Vernon Women’s Transition House is speaking out after a sexual assault interrogation video surfaced last week.
The video, shot in 2012, shows a Kelowna RCMP officer interviewing an Indigenous girl for two hours. It included the officer asking if the teenage girl was “turned on…even a little bit,” during the alleged assault and questioning how hard she resisted her attacker, against whom no charges were ever laid.
“When we saw the interview, we were heartbroken, frustrated, and furious because this was such an egregious handling of a really traumatic situation for a teenager,” said Sherry Demetrick, Vernon Women’s Transition House Society co-executive director of administration.
She said that this video, though several years old, is still a “wake-up call.”
Warning: This video contains content that is graphic in nature – Police tape obtained by APTN News of an RCMP member interrogating a young Indigenous teenager after she reported a sexual assault while in foster care. https://t.co/OnTV5dmMBn pic.twitter.com/dLHTKPO9zY
— APTN National News (@APTNNews) May 14, 2019
“We need a better system – one where police and social workers are specifically trained in how to take a disclosure of sexual assault from children and youth,” she said. “Obviously this officer was not properly trained and clearly interjected his own biases into his investigation but because it’s such a unique area of crime, it really does require investigators to conduct forensically sound, unbiased interviews with vulnerable youth.”
She said that while no victim should be subject to interrogation and retraumatization, one of their main concerns is officers treating teenagers and youths as adults. She also took the opportunity to shine a light on the Oak Centre in Vernon, a child and youth advocacy sector of the VWTH. This program, which has been in existence since the fall of 2015, is a resource to children and youth who have experienced abuse, sexual assault, or witnessed a crime. The goal of the program is to facilitate partnerships between police, child protective services, victim services, health and counselling programs and school districts.
“These partnerships focus on specialized training for interviewers, collaboration for police and child protection investigations and engagement with victim services from the time of disclosure,” Demetrick said. “There is a movement within the province to do better. We have seen the development of child and youth advocacy centres, including Oak Centre in Vernon. These partnerships focus on specialized training for interviewers, collaboration for police and child protection investigations and engagement with victim services from the time of disclosure.”
When asked how things have evolved — both societally and within programs at the Transition House — since 2012, when the taping of the video took place, Demetrick noted that things have improved, but there is still much more authorities can do.
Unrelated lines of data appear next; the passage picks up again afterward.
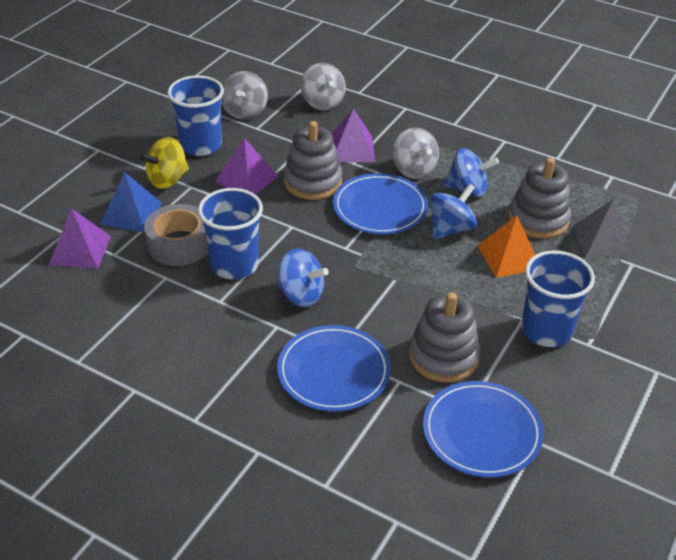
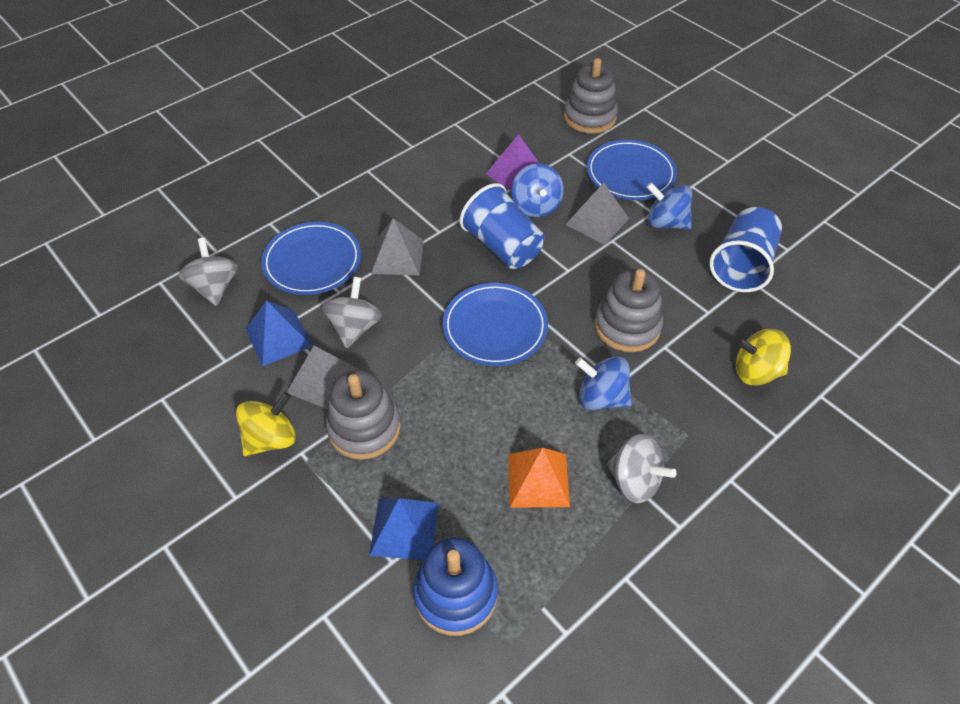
blue cup: 3 -> 2
blue pyramid: 1 -> 2
blue stacking toy: 0 -> 1
grey pyramid: 1 -> 3
grey tape: 1 -> 0
purple pyramid: 3 -> 1
yellow spinning top: 1 -> 2

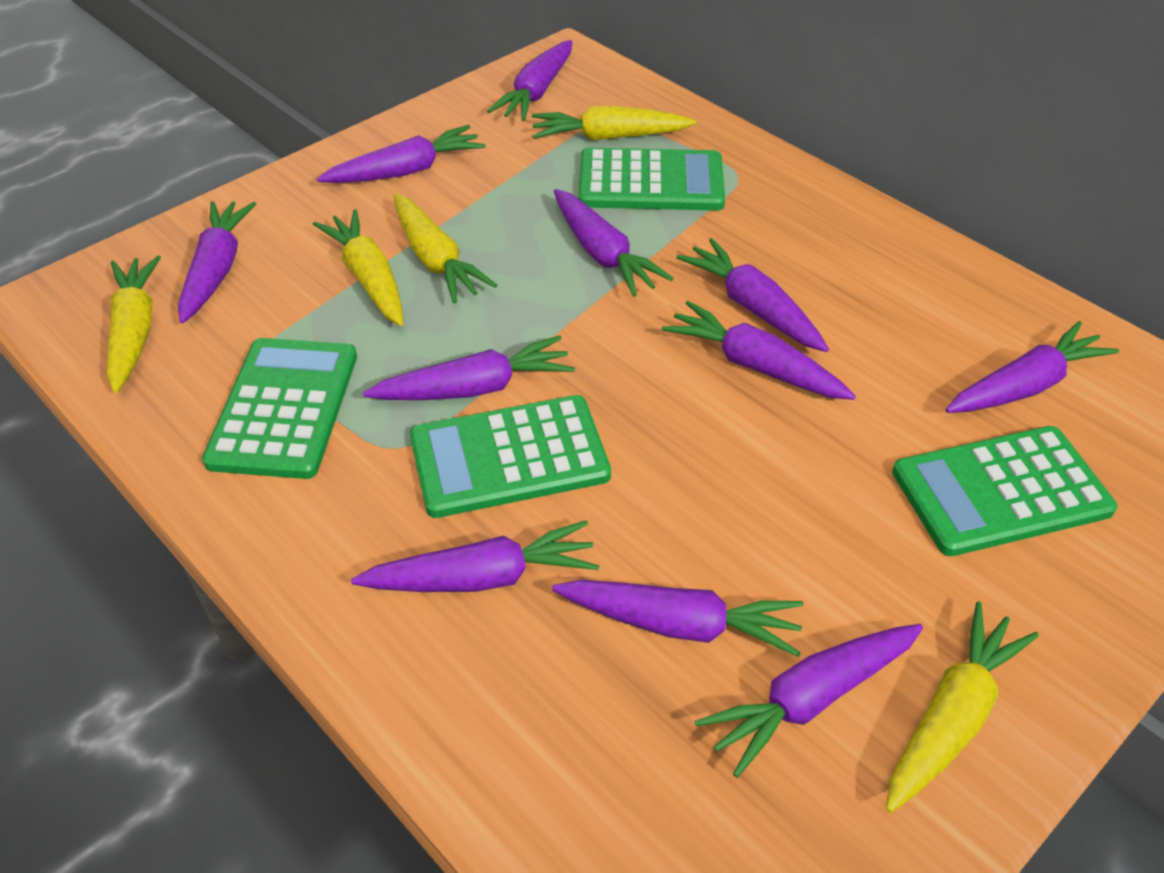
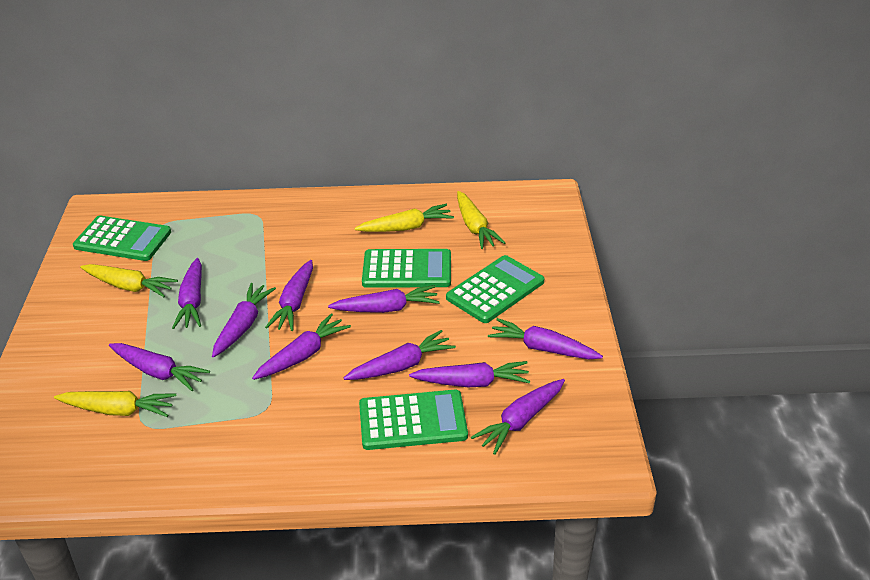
purple carrot: 11 -> 10
yellow carrot: 5 -> 4

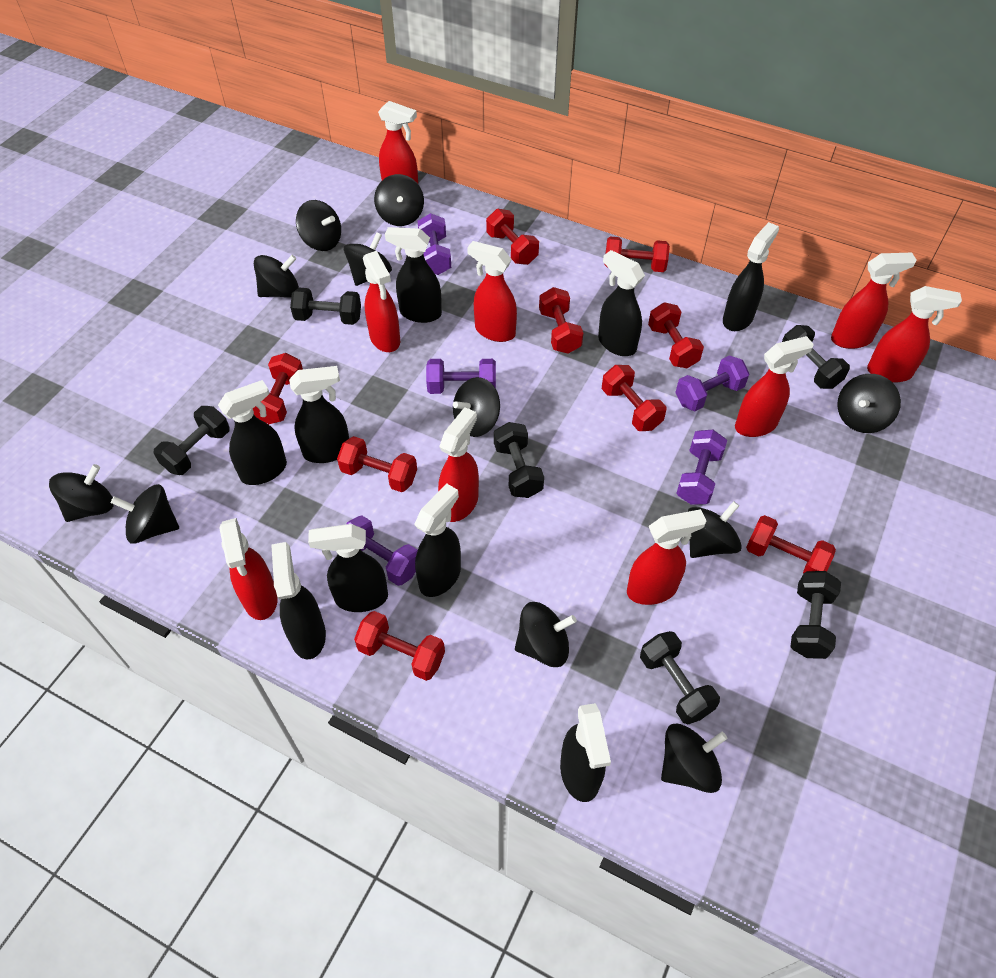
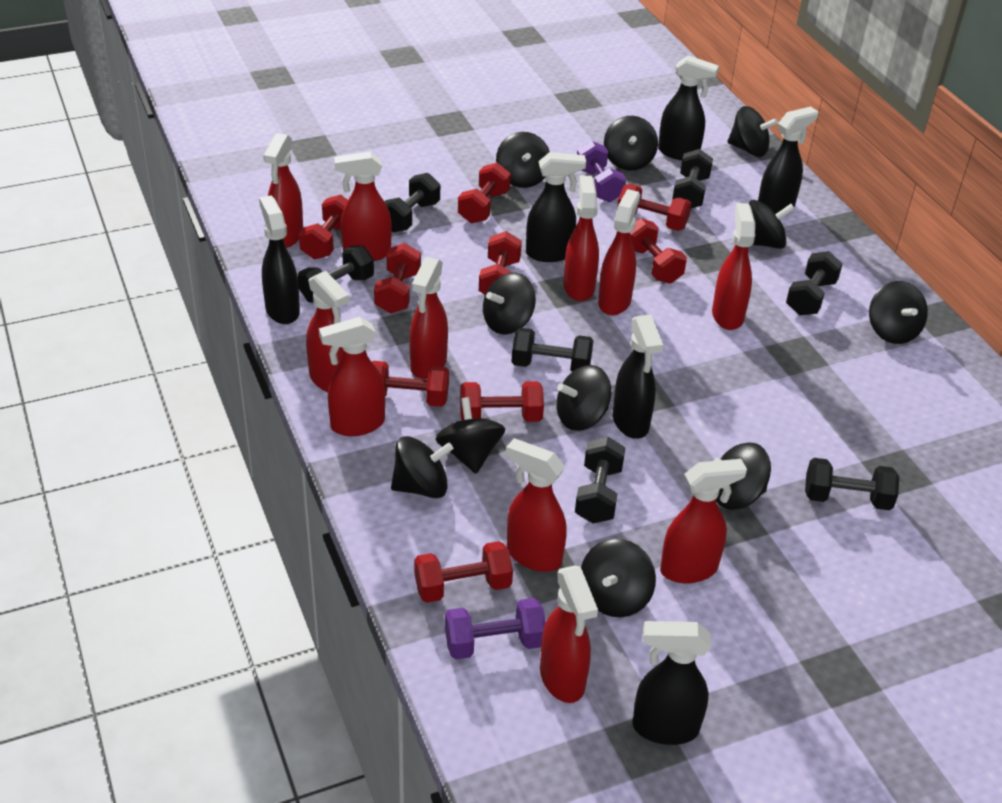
black dumbbell: 6 -> 7
black spray bottle: 9 -> 6
purple dumbbell: 5 -> 2
red spray bottle: 9 -> 11

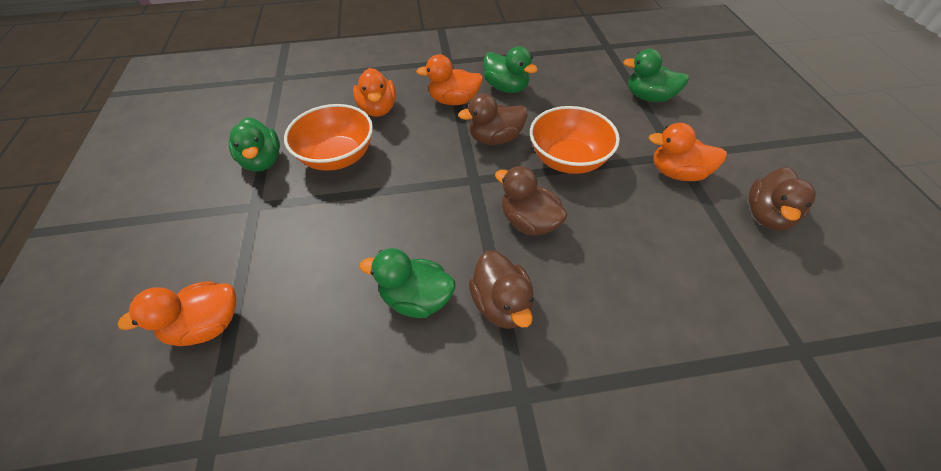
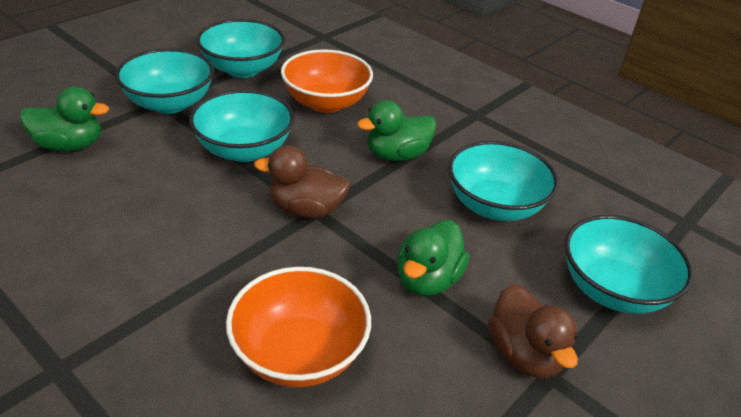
brown duck: 4 -> 2
green duck: 4 -> 3
orange duck: 4 -> 0
turquoise bowl: 0 -> 5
“RCMP have been a great community partner with us and been very involved but obviously that can always improve and grow and we are very hopeful that is going to continue to happen especially because [the Oak Centre] is still a new program. We are continuing to develop those partnerships and strengthen them and then, hopefully, we’ll see less of this as we evolve.”
Demetrick encourages anyone who is the victim of child abuse or sexual assault to reach out by phoning 250-558-3850.